Совет без него заседал с утра до вечера, без него миновал самый трудный, первый период войны, без него, благодаря энергичным действиям фельдмаршала Скарабея, были одержаны первые победы, и только сообразив, что без его участия вообще может быть выиграна кампания, Нилат взял себя в руки и начал давать указания, которые, слава богу, полководцы слушали, но не исполняли.

Смальта третья

Счастье… Может быть, оно – борьба, выигрыш, удача, любовь, избежание беды, понимание тебя другим? Может быть…

Но вот я сижу у костра, солнце опускается за гребень леса, озеро остекленело, тихо, и мне, частичке окружающего, беспричинно светло на душе, радостно, хорошо. Хотя ничего радостного не произошло, не сыскалось, не привалило, не приблизилось.

Нет, счастье – не событие, а самосостояние. То самосостояние, когда тебе хорошо и никому на свете от твоего «хорошо» хотя бы не худо…

Пальто бегемотовой кожи

Сысой Тубеншляк по утрам бегал. В те далекие времена уже знали, что малоподвижный образ жизни укорачивает её. И Сысой бегал: три круга по аллее Стародевичьего парка каждое утро. В дождь, в метель, в дни скорби и торжеств, что бы ни случилось.
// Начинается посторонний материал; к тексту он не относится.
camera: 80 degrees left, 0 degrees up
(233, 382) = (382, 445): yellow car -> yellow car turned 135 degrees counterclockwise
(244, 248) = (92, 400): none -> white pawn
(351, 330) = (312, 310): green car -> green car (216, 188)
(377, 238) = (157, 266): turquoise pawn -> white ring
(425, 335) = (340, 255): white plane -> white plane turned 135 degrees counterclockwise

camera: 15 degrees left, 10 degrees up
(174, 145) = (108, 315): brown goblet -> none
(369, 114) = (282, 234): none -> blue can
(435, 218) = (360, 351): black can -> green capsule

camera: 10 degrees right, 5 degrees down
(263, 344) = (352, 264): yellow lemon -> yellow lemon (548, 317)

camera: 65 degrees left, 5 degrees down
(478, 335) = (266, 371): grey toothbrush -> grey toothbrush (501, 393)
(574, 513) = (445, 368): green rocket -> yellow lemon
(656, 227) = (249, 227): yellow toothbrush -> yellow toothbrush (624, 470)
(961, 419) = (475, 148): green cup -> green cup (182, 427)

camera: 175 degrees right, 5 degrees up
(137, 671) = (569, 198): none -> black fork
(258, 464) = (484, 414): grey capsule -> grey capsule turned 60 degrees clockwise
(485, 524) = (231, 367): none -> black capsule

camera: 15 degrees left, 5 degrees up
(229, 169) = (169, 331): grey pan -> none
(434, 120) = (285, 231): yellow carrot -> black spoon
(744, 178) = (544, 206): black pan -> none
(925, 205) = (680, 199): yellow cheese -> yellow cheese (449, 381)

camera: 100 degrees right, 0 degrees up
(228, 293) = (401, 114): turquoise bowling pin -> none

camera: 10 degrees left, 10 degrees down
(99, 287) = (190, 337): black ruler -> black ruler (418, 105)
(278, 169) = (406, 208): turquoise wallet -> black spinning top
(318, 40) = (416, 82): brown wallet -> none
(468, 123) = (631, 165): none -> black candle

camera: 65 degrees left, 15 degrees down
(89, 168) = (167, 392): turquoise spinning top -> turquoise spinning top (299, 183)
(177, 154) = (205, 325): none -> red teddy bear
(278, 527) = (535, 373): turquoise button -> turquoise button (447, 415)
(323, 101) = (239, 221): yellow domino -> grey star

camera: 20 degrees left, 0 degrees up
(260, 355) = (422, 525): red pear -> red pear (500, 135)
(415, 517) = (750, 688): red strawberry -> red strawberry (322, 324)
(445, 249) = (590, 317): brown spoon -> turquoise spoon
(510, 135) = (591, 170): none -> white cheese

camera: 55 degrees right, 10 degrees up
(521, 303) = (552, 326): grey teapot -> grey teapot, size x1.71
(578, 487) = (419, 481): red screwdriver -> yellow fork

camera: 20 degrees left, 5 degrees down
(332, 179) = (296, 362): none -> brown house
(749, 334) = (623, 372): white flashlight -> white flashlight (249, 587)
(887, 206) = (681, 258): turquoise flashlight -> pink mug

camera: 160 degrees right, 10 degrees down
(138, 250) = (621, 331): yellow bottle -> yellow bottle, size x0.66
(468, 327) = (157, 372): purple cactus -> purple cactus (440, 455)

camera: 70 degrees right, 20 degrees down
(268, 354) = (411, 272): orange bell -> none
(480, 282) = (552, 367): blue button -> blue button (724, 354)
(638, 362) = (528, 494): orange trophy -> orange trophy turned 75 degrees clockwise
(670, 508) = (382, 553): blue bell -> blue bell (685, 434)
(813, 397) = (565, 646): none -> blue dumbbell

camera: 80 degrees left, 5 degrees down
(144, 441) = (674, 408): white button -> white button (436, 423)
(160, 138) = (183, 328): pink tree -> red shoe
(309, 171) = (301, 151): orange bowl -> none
Даже в то утро, когда почила в бозе его жена и, ещё не отвезённая в морг, лежала на диване, Сысой протрусил свои неизменные три круга, принял душ, выпил банку простокваши и потом всплакнул.

Бегал он голышом, в розовых, будто бы женских, трусиках, в парусиновых тапочках; волосатый, мускулистый, демонстрируя прохожим крепость тела в свои пятьдесят два.

Завершив пробежку, Сысой в течение минуты стоял на голове возле центрального фонтана, считал пульс, поглядывая на часы под фонарем, и затем легкой рысцой катил к дому, где мылся, одевался, пил простоквашу и шёл на службу в Академию всемирной философии и объективной истории.

В то утро, спускаясь по лестнице, его так и подмывало из чувства мести сорвать звонок с дверей Луки Марковича, или швырнуть за окно циновку соседа, или просто плюнуть на почтовый ящик. Но академик сдержался: месть должна быть солидной и достойной его высокого звания.

Двигаясь по дорожке Собачьей аллеи, он вдруг увидел на лавке касторовую шляпу. Чуть постоял, озираясь. Инстинктивно хотелось присвоить головной убор, спрятать его в портфель. Но философ подавил инстинкт: своя не хуже, куда их две. И потом, сидя на извозчике, с удовольствием отмечал, какой он честный человек: мог взять шляпу, и никто бы не увидел, не осудил его, а не взял.